The hijackers hauled ass. One rascal said, “Rio Ricondo
—
rapido.
” One jackal said, “Jack's shooting night for day.”

Rio Ricondo. Risqué Randy Scott's rancho—

The truck trudged tranquil trails and cut through coastal canyons. It hung hairpin turns and hit high heights. I tore the tarp by the tailpipes and took in the view.

Rich ranch land. Ridges rippled with rivers and roaming roans. A red-rocked ranch right up the road. Arc-light glow glaring.

Nail it now—night for day.

The truck stalled and stopped. The wetbacks snoozed and snored. They were hovering high in Hash Heaven.

I tapped my eye to the tarp hole. I saw a skimpy crew. Skeletal and skanky. Scabs hired cheap. Scads of scabby winos. Mexicans moved out by the
migra.
The recidivists recruited and run in from Lincoln Heights.
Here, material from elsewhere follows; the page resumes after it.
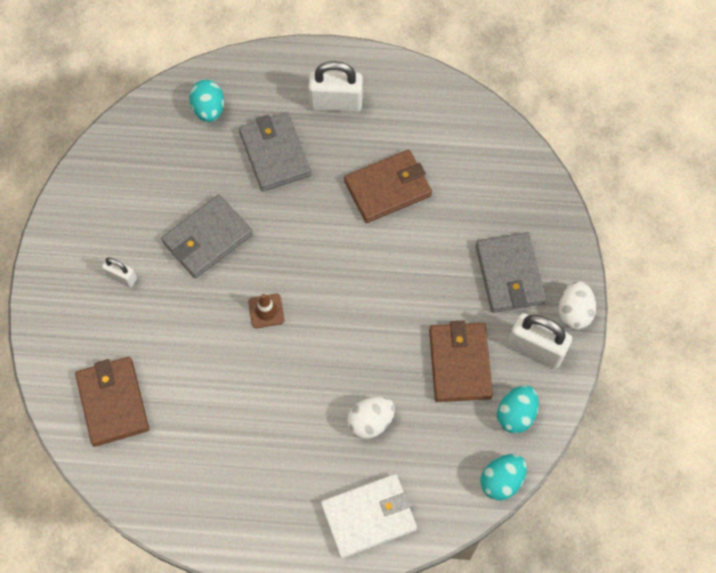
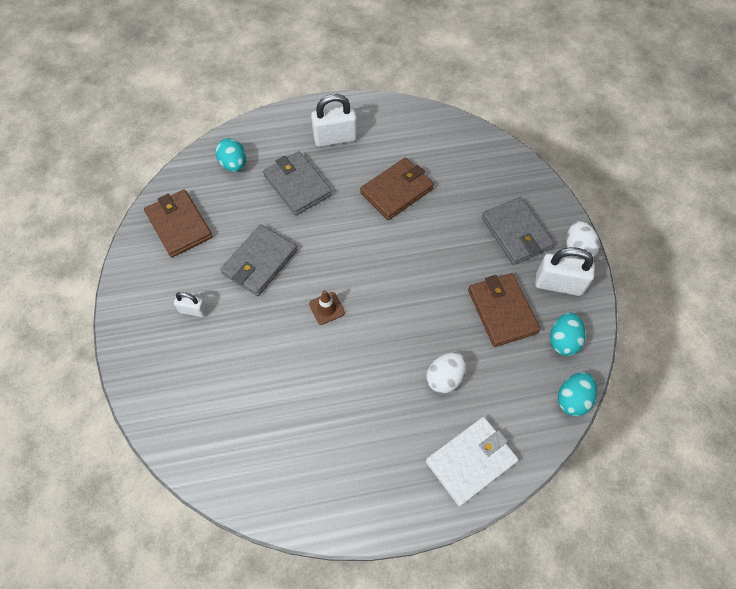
camera: 15 degrees left, 5 degrees down
(113, 402) = (212, 419): brown wallet -> brown wallet (179, 225)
Jack Webb in jodhpurs and a jersey. Shitty Sheriff's shills with shouldered shotguns. Two rangy rump rustlers resplendent in LAPD blues.

Rough Randy Scott. Rabelaisian Rob Taylor.

Webb warbled, “Action!” A Panaflex panned. It whirled wide and dipped to the door of the ranch house. Rangy Rob ran up. He rang the bell. Raw Randy rolled up rasping. The blue boys booted the door down. Dig the cell block set sunk within.

Bare bars stuck to steel stanchions. Seedy cement. Cruddy creeps passed out on pallets. Lovely Lincoln Heights—revisited and revised.

Rob said, “We've got to get these panhandlers and welfare jerks off the street.”

Randy said, “The Communists use them to undermine our way of life.”

Rob said, “We've got to reestablish the Bum Blockade. It's the first line of defense between us and the Fifth Column.”

Jodhpur Jack yelled, “Cut! Print it!”

A greasy grip hauled a hose up to the truck. Jingo Jack yelled, “Wake up, you illegals! It's movie work or a trip back to T.J.!”

The hose heaved. Water whacked the truck. It doused the dozing Diegos and hauled them out of Hash Heaven. We got sprayed, spritzed, and sprinkled. We got swizzled and swacked. We hit the ground on our huaraches and hurtled.

I hunkered by a hibiscus hedge and hid from the heaving hose. Sheriff's shills hemmed in the
hermanos.
Hardheaded harness bulls with Remington riot pumps.

The spics spotted the cell block set. Their hackles hopped. Their lazy lids levitated and hitched up to their hairlines. Their hashish-hallowed hearts hardened in rigorous rage.

Joo don' juke Juan Wetback into no jail.

They pulled stabbing stilettos and mini-machetes. They shook out shanks and shears. They flew at the flank of Sheriff's shills with shotguns.

A shuddering shitstorm shook Rio Ricondo. Double-aught deershot disinterred. It decimated and disemboweled and detached dicks as it dispersed. It mowed down the Mexicans and mulched them into movie-set menudo.

Panic. Pantheonic pandemonium.

I ran toward Randy's ranch. I crashed through the crew. I capsized cameras and lunged into lights. I jostled Jack Webb. I rammed Randy and Rob. I grazed grips and ground them into the grass.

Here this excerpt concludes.